The most recent relics are a collection of last season’s signed shirts …including The Shrews blue and amber kit. This season they’ve unveiled a new away shirt of black and bright yellow stripes. It’s been described as innovative…but wait! What’s this? A Bradford City football jersey from 1906 … looking remarkably similar. 

There are a lot of shirts. Big woolly jobs from the 1890s – to Bobby Moore’s No 6 England shirt, as worn in Mexico. I don’t know why but I was surprised to find it was aertex…but in that heat it would be, wouldn’t it.

Suddenly we’re back in Shropshire again. There’s an England cap once worn by Mr.
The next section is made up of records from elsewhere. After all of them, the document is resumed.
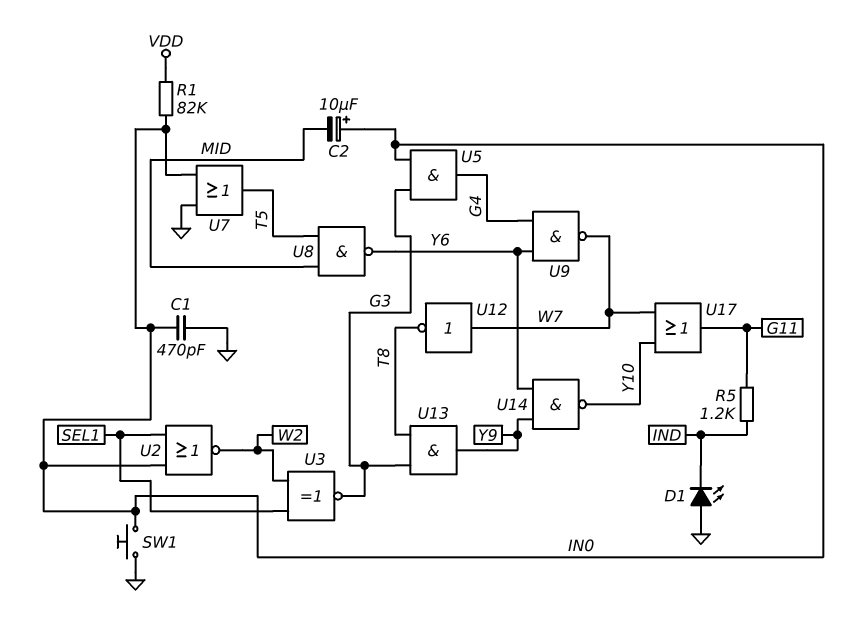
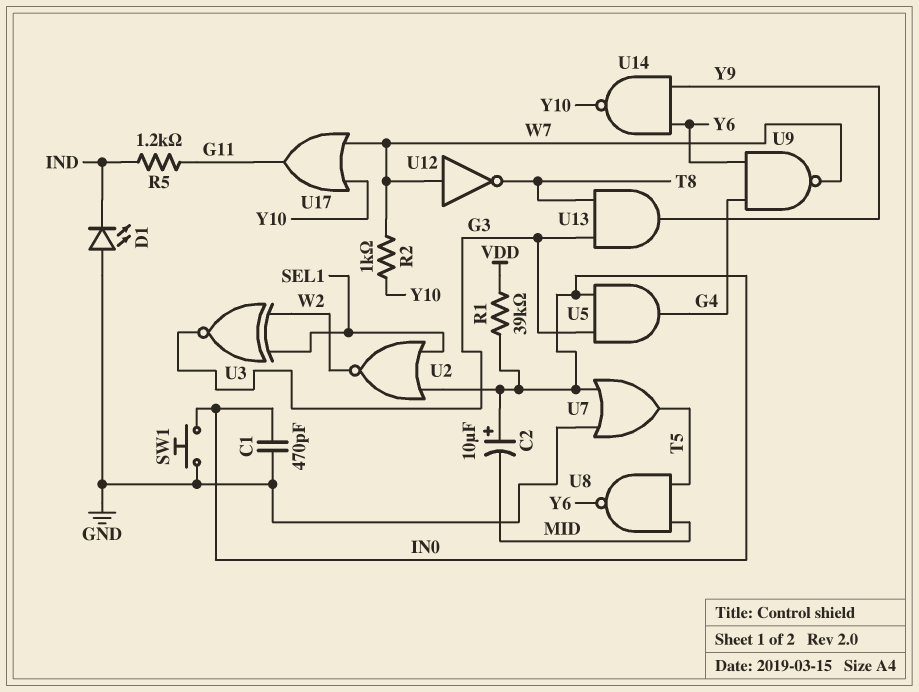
R1: 82k (IN0, VDD) -> 39k (IN0, VDD)
R2: none -> 1k (W7, Y10)

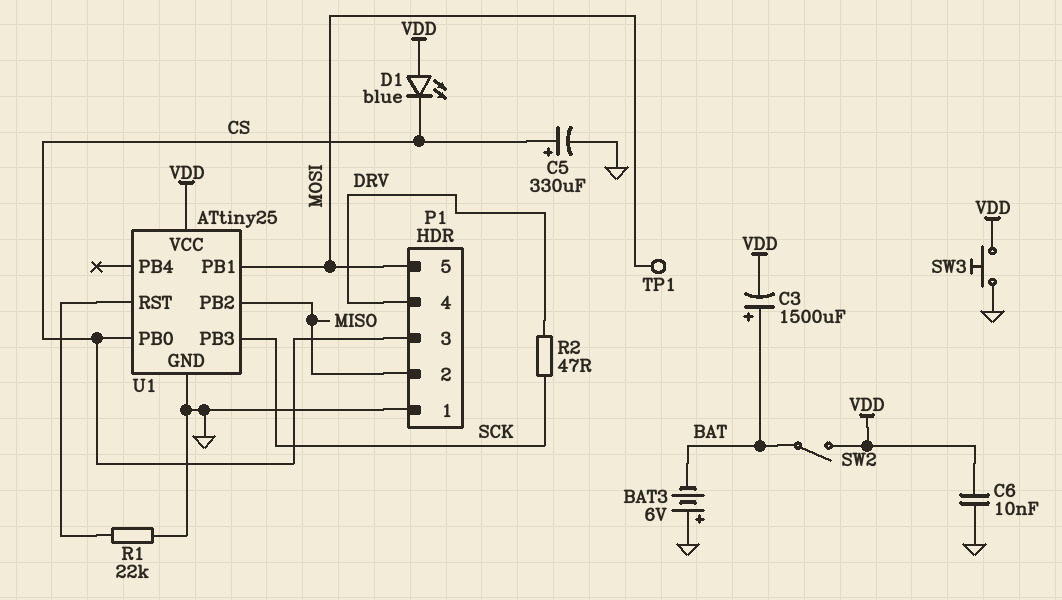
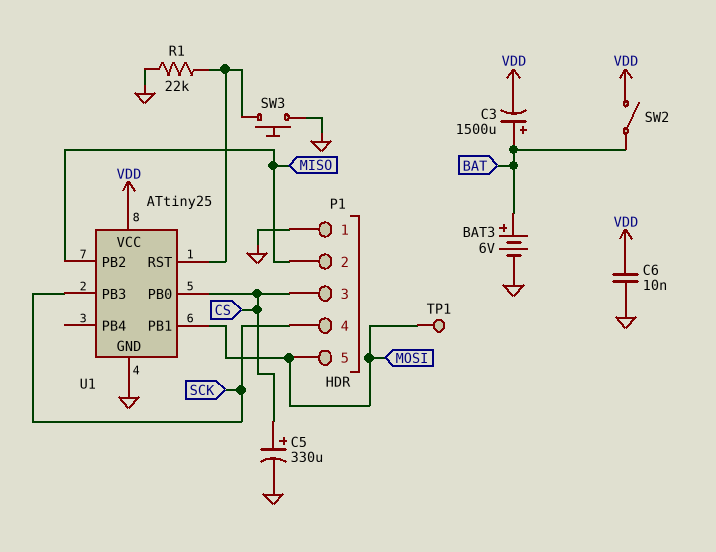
BAT3: 6V (plus GND, minus BAT) -> 6V (plus BAT, minus GND)
D1: LED blue (A VDD, K CS) -> none
P1 pin 4: DRV -> SCK
R2: 47 (DRV, SCK) -> none
SW3: button (GND, VDD) -> button (GND, U1/RST)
William Wright of Ironbridge. Billy won 105 caps so I guess he could spare it. And not far away is a life-sized image of Shrewsbury schoolboy Joe Hart, with an electronic invitation to kids to see if they can jump as high as Joe.

What appears to be the earliest written reference to the beautiful game flowed from the quill of another Shrewsbury School Boy – the poetical knight Sir Philip Sidney, who in 1580 wrote:

A time there is for all

My mother often says

When she with skirts tucked very high

With girls at football plays.  

There’s a display about the origins of the Women’s game which started in earnest – when? In World War One. By 1917 so many men were otherwise engaged, Dick Kerr’s Factory Ladies were watched by 10,000 fans on Christmas Day. After the war they toured extensively and women’s football was pretty popular…till, in 1921, the FA banned it from all their grounds because it exposed ladies’ calves. It was another 50 years before the Doncaster Bells forced the issue.  

In the section on sporting injuries is the story of the game’s first cartilage operation, performed of Willie Cunningham of Preston North End. And in a little glass jar or formaldehyde – is the cartilage in question…looking like a miniature sea horse. 

There are other great stories that I, for one, never knew. In a display of football games there are blow football bellows and an 1884 toy football set that predates Subutteo by 6 decades. The Subutteo story is a classic. When Peter Adolph invented it in 1946, he placed an advert in the Boy’s Own comic and promptly went on holiday, not having actually made a single set. On his return he found 20 thousand orders on his doormat. 

My 14-year-old godson Seb looked at the hundreds of tiny figures on display and couldn’t work out what they were for. He’d never heard of Subutteo.. 

Being in Manchester, City and United feature quite large. Not only is there a lock of City goalkeeper Bert Trautmann’s golden hair – donated to the nurses who cared for him after he broke his neck in the 1956 Cup Final (and there’s footage of the match) – but also the leather neck brace he wore whilst recovering.

Interestingly, Trautmann was reviled in some quarters for having been a Hitler Youth…but there’s a 1938 photo of the entire England team performing the Nazi salute before playing Germany in Berlin.  

Even more poignant is a menu card from a restaurant in Belgrade. It’s signed by the Manchester United team shortly before they boarded the plane home in November 1958. The plane crashed at Munich and so many Busby Babes were killed or injured that the item beside it is even more poignant. It’s the programme from their next match against Sheffield Wednesday. The names of the Wednesday players are printed in the programme, but the United team sheet is blank – because no one knew who would be playing.

As you might imagine, another of Matt Busby’s discoveries has a gallery to himself; George Best There are objects ranging from the first official George Best jigsaw, a video of his wild dribbling technique, and his last black Mini Cooper; complete with miniature football boots where the furry dice should be. There’s a telegram from Lulu telling him he’ll never beat Scotland, and designer shirts from his boutique. And another “I never knew that” moment. There was, I can reveal, a hit record about him. I know the song well, but I never knew The Kinks “Dedicated Follower of Fashion” was inspired by George Best.

The National Football Museum is close to the Cathedral and Victoria Station in Manchester. It’s open every day and it’s free. It’s so good, in the end they had to throw us out.